# What does your hunting lic. cost?



## JJ Grandits (Nov 10, 2002)

I just bought my hunting license for this upcoming year. In NY it runs from Oct first till Sept 30th. This year my Sportmens license (Small game hunting, Fishing, big game hunting) was $47.00. Appling for a Doe permit was an extra $10.00. You could apply for two permits in different managment areas but did not guarentee you would get one. I did not get one for area 9P but did get one for 8G (right behind my house). Anyways it cost me $57.00. If I wanted to hunt Turkey, bow, or muzzeleloading it would have cost more. Upwards of $98.00 for the year. What does a license cost in your area?


----------



## TurnerHill (Jun 8, 2009)

$44.

Another $16 for turkey, one tage each for spring and fall.

Another $16 for pheasant.


----------



## Oldcountryboy (Feb 23, 2008)

In Oklahoma a combination fishing/hunting license with a $5.00 legacy permit comes out to $37.00 This doesn't include deer or turkey tags which cost $20 for each deer tag and $10 for each turkey tag. 

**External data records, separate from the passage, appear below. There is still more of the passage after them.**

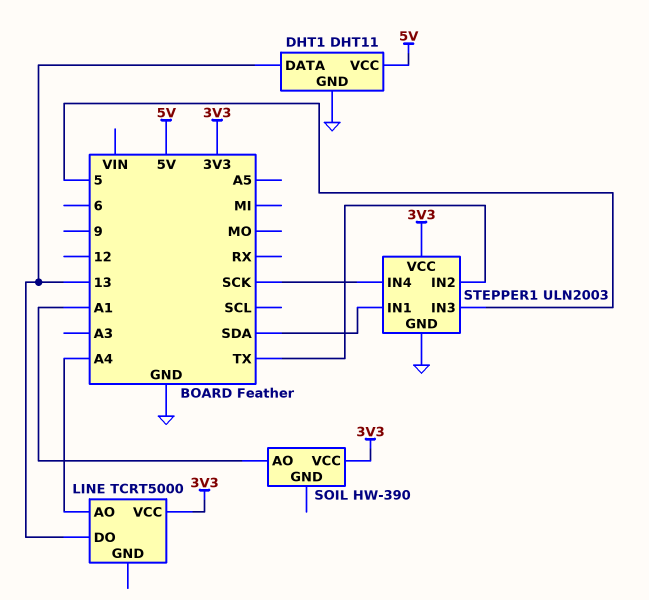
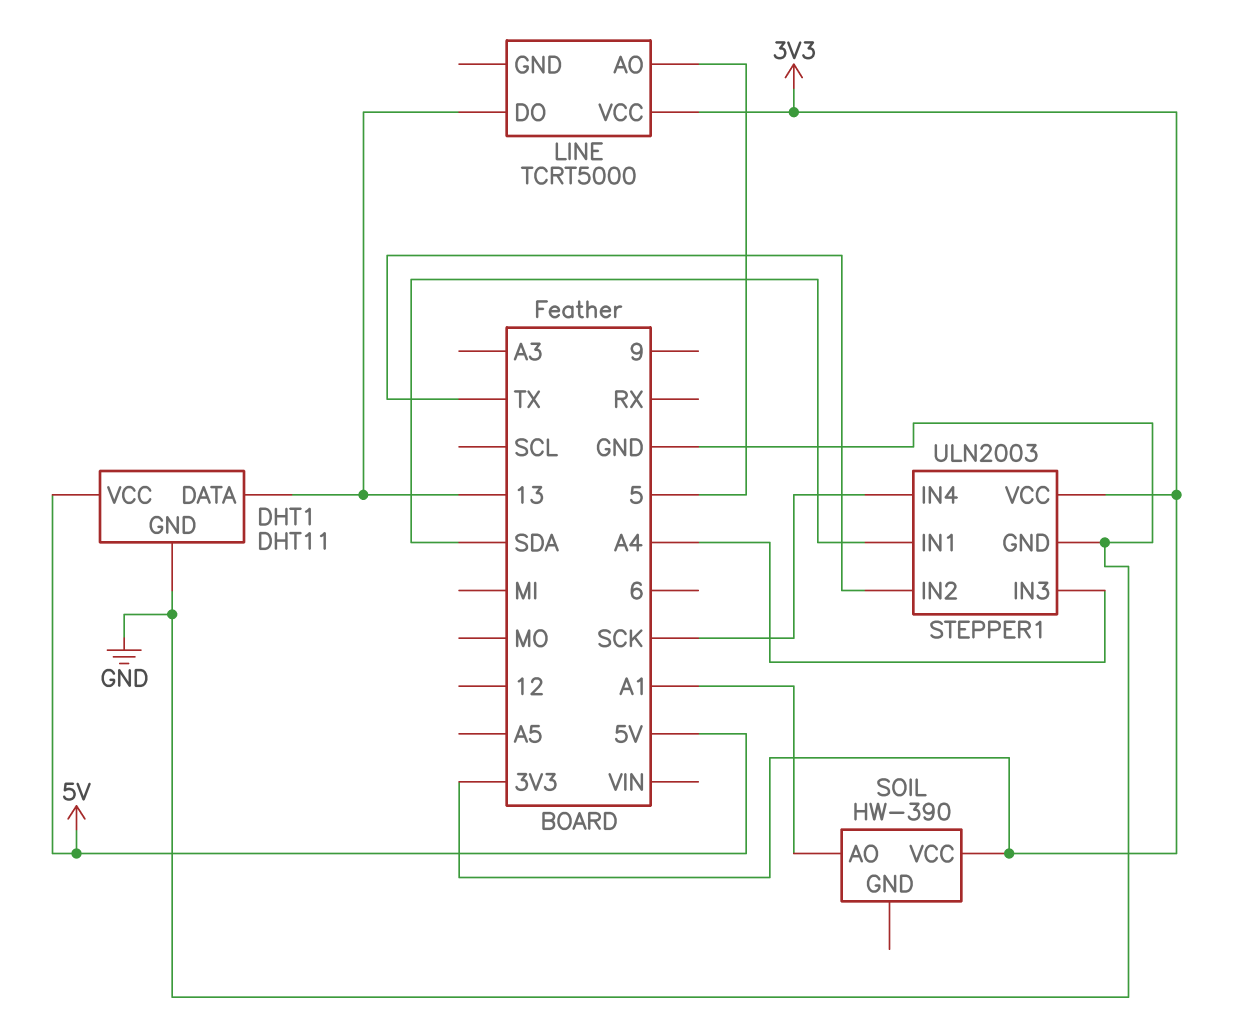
LINE pin AO: A4 -> 5
STEPPER1 pin IN3: 5 -> A4

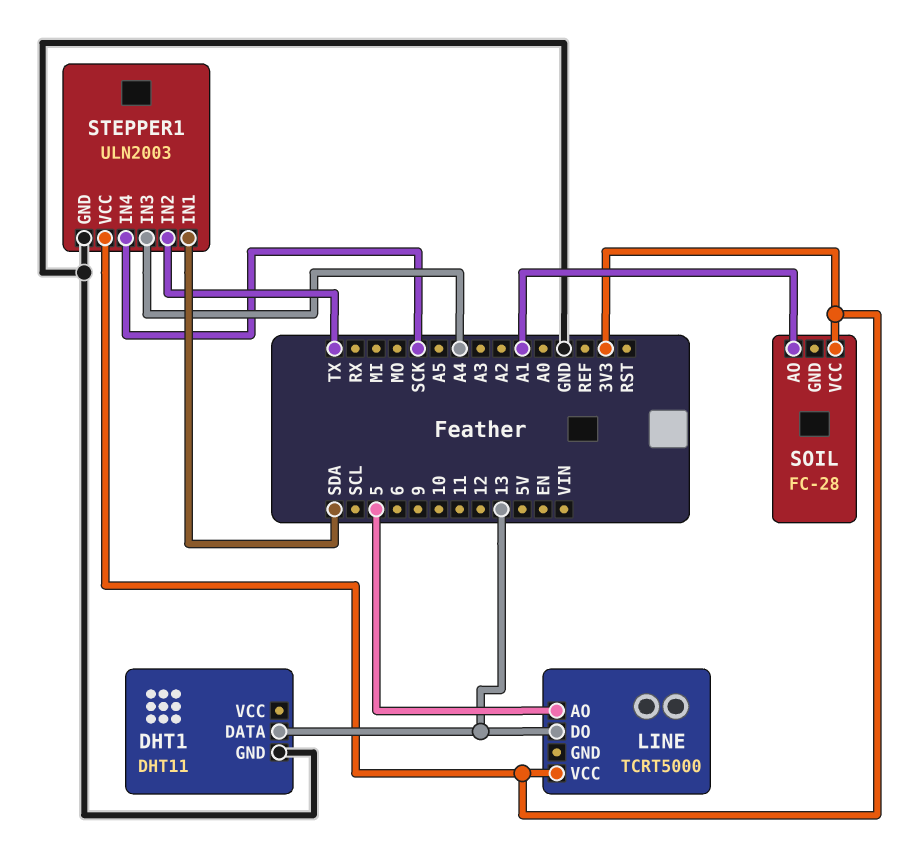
DHT1 pin VCC: 5V -> none
SOIL: HW-390 -> FC-28

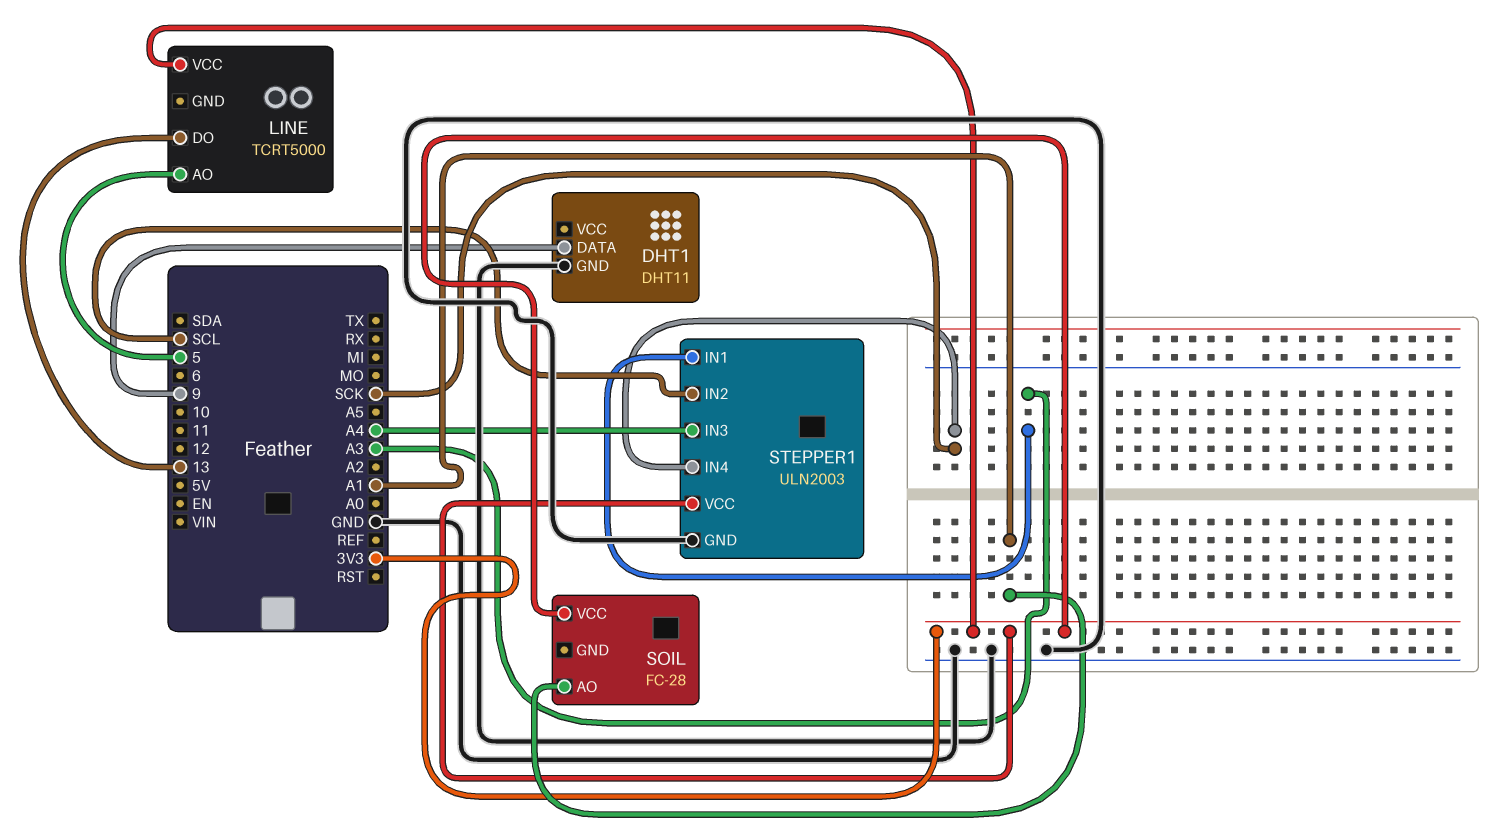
DHT1 pin DATA: 13 -> 9
STEPPER1 pin IN1: SDA -> A3
STEPPER1 pin IN2: TX -> SCL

However, for the first time Cherokee indian tribe has on their website that if you are cherokee and live in the 14 county Cherokee reservation you no longer have to buy a hunting or fishing license. From what I hear this isn't going to well with the state game department. So it's gonna be interesting to see what happens this coming deer season with so many people who have cherokee blood in them.


----------



## raybait1 (Sep 30, 2006)

$68 for Texas super combo. That includes everything. Hunting, fishing, salt, fresh, everything.


----------



## Pops2 (Jan 27, 2003)

as long as they are on cherokee land all the state can do is ---- & moan. if they go off the res though they can burn their @$$.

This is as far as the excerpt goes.